In his defence, the elder of the brothers told the court he had been told by his mother on June 22 that Johansen raped her. He then told his brother and they hatched a plan to lure Johansen to a secluded area and teach him a lesson: “something with the fists”, the elder brother told the court.

The three of them met and spent a whole evening drinking. A text message sent by Johansen to a friend at 01:35 proved to be the last indication he was still alive.

BLM to march in Rønne today
The guilty pair, who showed no reaction to being found guilty of murder, turned down the chance to address the court this morning.

Johansen’s relatives have filed a claim for compensation against the brothers, which the pair dispute as they do not  believe the conditions for compensation are met.

The police investigation received a lot of media attention as Johansen is black, and the murder resembled methods used by US police officers to kill George Floyd in May.

The Danish chapter of Black Lives Matter is accordingly organising a march at 14:30 today in Rønne. Among those attending are a coach-load of protestors currently on their way over to the island from Copenhagen.

Slight increase in number of single-parent families asking for Xmas aid
A record number of people have applied to Dansk Folkehjælp for Christmas aid this year. However, the 2.6 percent rise is not as big as one might anticipate in light of the Coronavirus Crisis. In total 14,987 single-parent families with children asked for the aid by the November 30 midnight deadline. Last year, of the 14,600 who applied, 11,400 received the aid. Dansk Folkehjælp is not the only organisation aiding the needy. Last year, the Red Cross helped out 12,000 families.

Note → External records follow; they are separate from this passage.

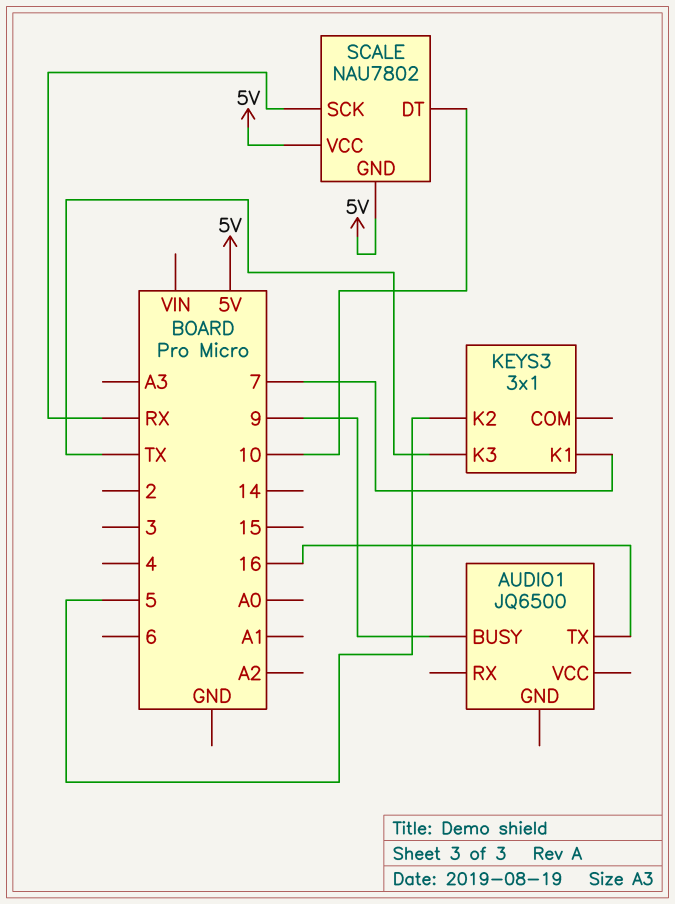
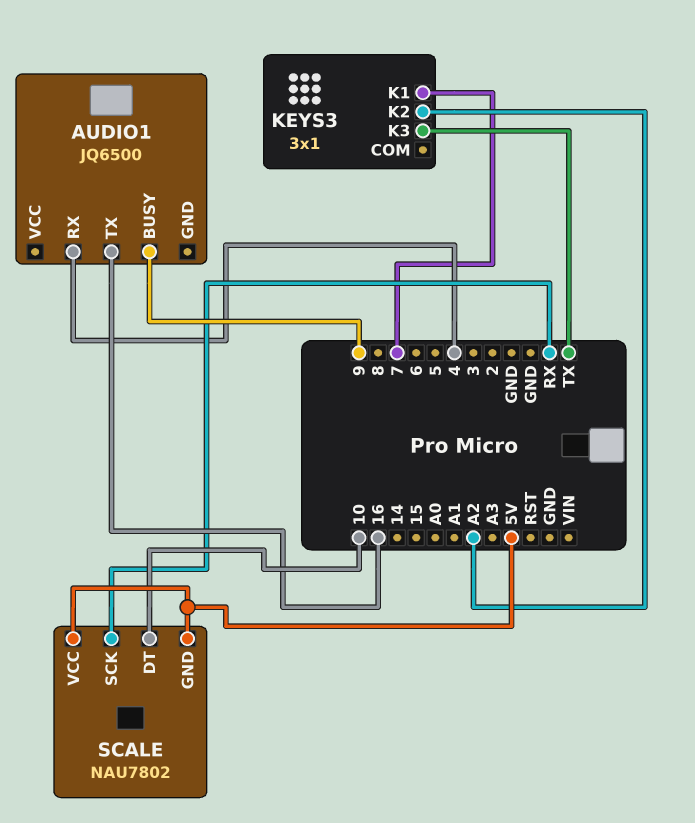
AUDIO1 pin RX: none -> 4
KEYS3 pin K2: 5 -> A2

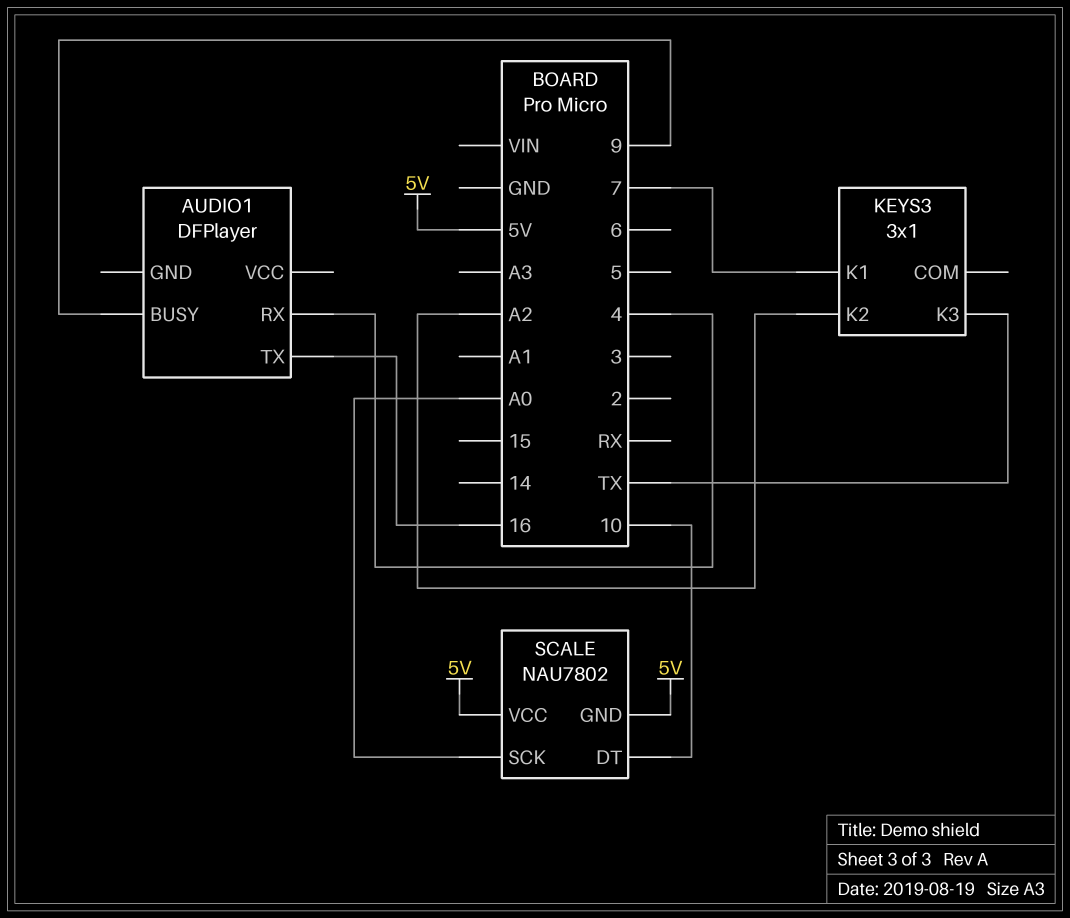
AUDIO1: JQ6500 -> DFPlayer
SCALE pin SCK: RX -> A0

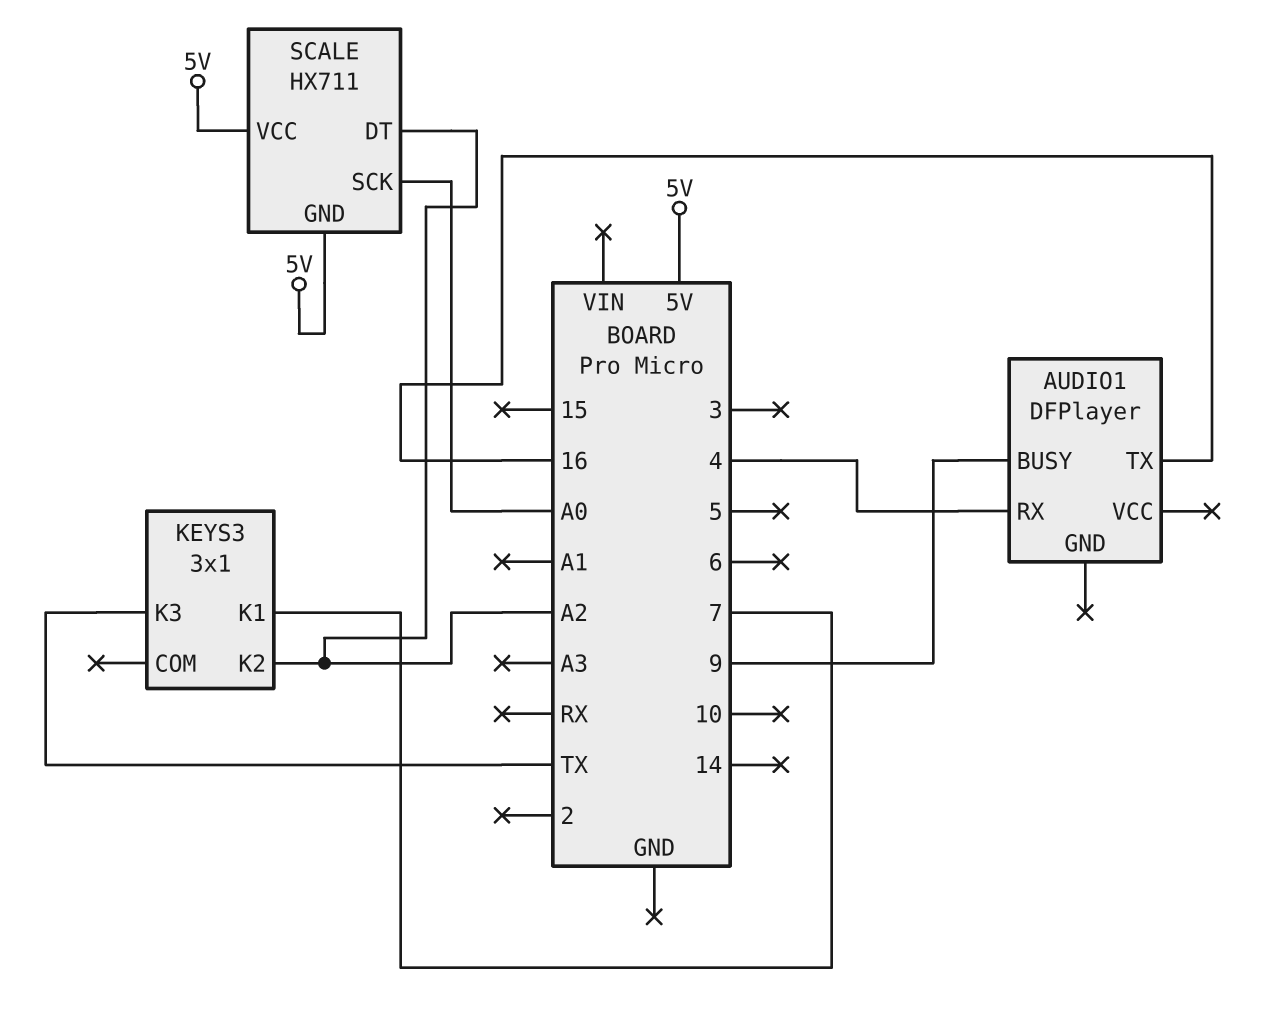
SCALE: NAU7802 -> HX711
SCALE pin DT: 10 -> A2

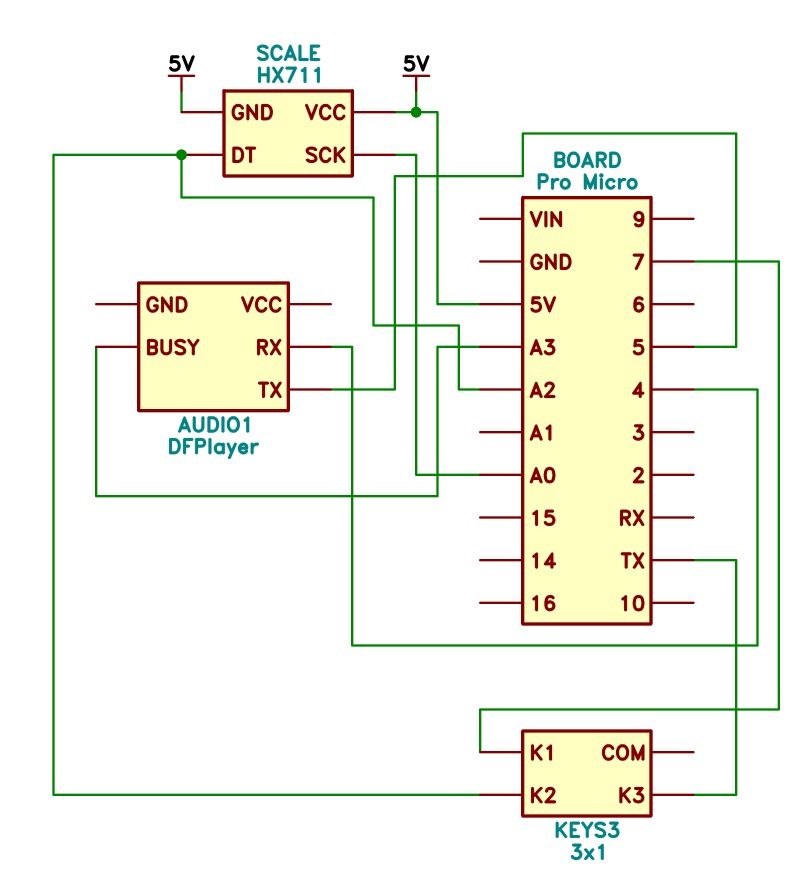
AUDIO1 pin BUSY: 9 -> A3
AUDIO1 pin TX: 16 -> 5

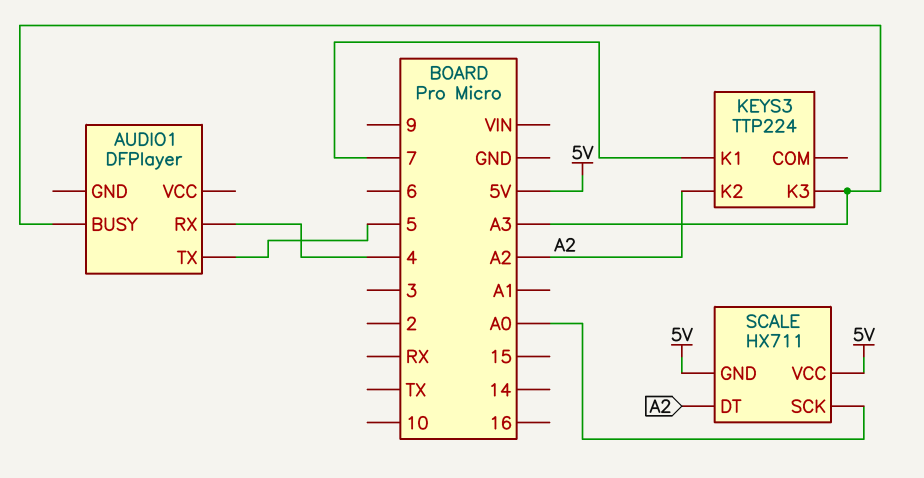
KEYS3: 3x1 -> TTP224
KEYS3 pin K3: TX -> A3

New acting head of Statens Serum Institut concerned about lax Christmas
Henrik Ullum, the new acting head of Statens Serum Institut (SSI) from today, has warned that “the Christmas season may well be the biggest challenge we have yet faced in the corona pandemic”, according to TV2. He urges the public to cautiously mingle during the festive season. “If we do not really, really take care, then we risk the pandemic running wild,” he said. “The whole of 2020 has been tough, and now we are on our way out of 2020, there is a vaccine on the stairs – I can understand if many people think: ‘Now we don’t need to bother.’ But we are not out of the woods yet.” Kåre Mølbak, the head of SSI, will officially step down at the end of January.

Coronavirus mortality rate in freefall, confirm hospitals
The mortality rate of hospitalised coronavirus patients has fallen significantly since the spring, reports Politiken. Based on figures obtained from Hvidovre Hospital, the newspaper claims the mortality rate has fallen from 26 percent (of 265 patients between March and May) to 8.5 percent (of 85 patients in the second wave) – an approximate decline of 75 percent.  Aarhus University Hospital has meanwhile seen a fall from 9.3 percent in the spring to 4.1 percent in the autumn, while the average length of stay has fallen from 11.3 to 5.2 days. In contrast to the spring, patients are being treated with Remdesivir, Dexamethasone, blood-thinning medication and high-flow oxygen therapy.

Drivers on the job inattentive and speeding – survey
One in six professionals who spend most of their working day behind the wheel confess to regularly using a handheld mobile whilst driving on the job, according to a Kantar survey for the Rådet for Sikker Trafik (RST) road safety group and Forsikring & Pension (F&R). And even more – 19 percent in cars and 24 percent in vans –  regularly break the speed limit during working hours. Additionally, 19 percent confess to often being tired or stressed whilst driving on the job. More companies need to step up to rectify the situation, asserts Benny Engelbrecht, the transport minister. “Too high a speed and inattention are the two biggest killers in traffic,” concurred Mogens Kjærgaard Møller, the CEO of RST, which together with (F&P) has since 2013 awarded the  Safe Traffic Business Award to the company judged to be making the biggest efforts in the area. This year’s winner was Esbjerg courier NorSea Denmark.